5 Steps Leading to a Successful Board Evaluation

The NYSE requires that the board of directors and each of its three required committees conduct an annual self-evaluation to determine whether it and its committees are functioning effectively.  While NASDAQ does not have a similar mandate, most NASDAQ-listed companies conduct board evaluations, and more private companies are recognizing that board evaluations lead to better performing boards, better performing companies and, ultimately, enhanced shareholder value.  Indeed, in the last ten years, directors have devoted more time to understanding what effective board governance means and how they might modify their management oversight practices and board operating protocols.  Directors now embrace the board evaluation process as the logical first step towards ensuring their board is more effective tomorrow than it is today. 

While there are several methods of conducting a board evaluation, the following five-step process for preparation and implementation will lead to an effective evaluation outcome, regardless of the tools used. 

1. Choose the method and map the structure. The first step is for the Board or Nominating/Governance Committee chair to ask the General Counsel or Corporate Secretary to provide background information about the evaluation process, including the pros and cons of using different tools, e.g. surveys or interviews, and types of facilitators, e.g. in-house or independent, so a recommendation that is best suited to the board’s unique characteristics and dynamics can be discussed and agreed upon.  The method and structure should account for any previously identified issues that deserve special attention.  While the process is often led by the Nominating/Governance Committee, full board input into the final design is key to a successful process.

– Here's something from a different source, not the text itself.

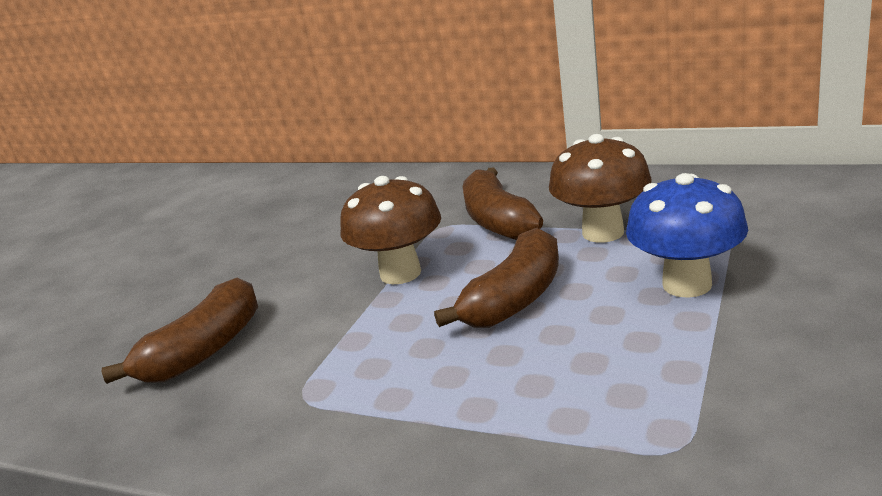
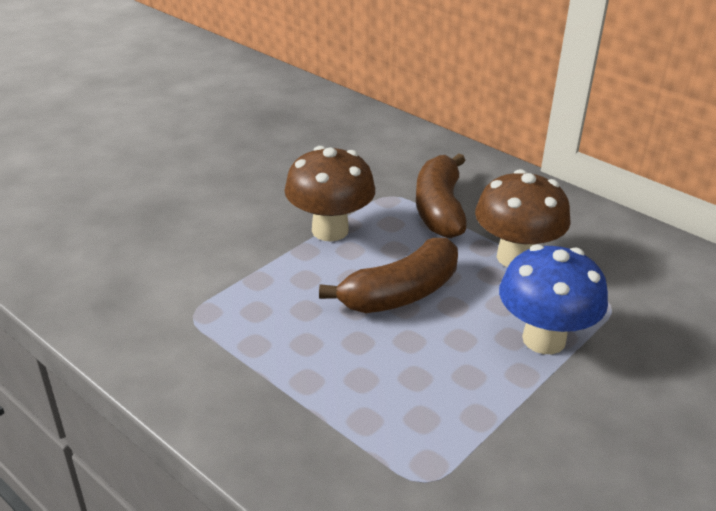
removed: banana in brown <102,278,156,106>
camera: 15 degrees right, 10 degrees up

2. Prepare the tools.  Depending on the method chosen, the General Counsel, Corporate Secretary or independent outside facilitator will prepare the written questionnaires, surveys, scripts and diagnostic check-lists that will be employed to execute the assessment process for the board and each of its committees. Directors’ individual responses should be confidential.

3. Collect and analyze the data.  After the information-gathering process is complete, the General Counsel, Corporate Secretary or outside facilitator will analyze the data for common themes or recurring ideas and identify topics for full board and committee discussions.

4. Discuss.   An important key to effective evaluations is the board and committee “results” discussion.  The General Counsel, Corporate Secretary or outside facilitator will share aggregated ideas discovered in the data gathering process and facilitate a board or committee discussion.  Because this discussion is not a “check the box” agenda item, it is important that the results discussion is given adequate time on the board’s and committee’s agenda.

5.  Take action.   The full board discussion should result in a post-evaluation plan that may include follow-up and to-do items, as well as two to four “board goals” for the ensuing year.  Progress on the board’s goals, or committee goals, should be checked periodically as a way to help the board or committee measure its effectiveness during the year and asking about these goals is a good way to begin the next year’s evaluation. 

This blog posting focused on the full board and committee performance review.  Directors may also choose to utilize director self-evaluations and director peer reviews.  When using the board performance or peer review, including senior management input can be valuable.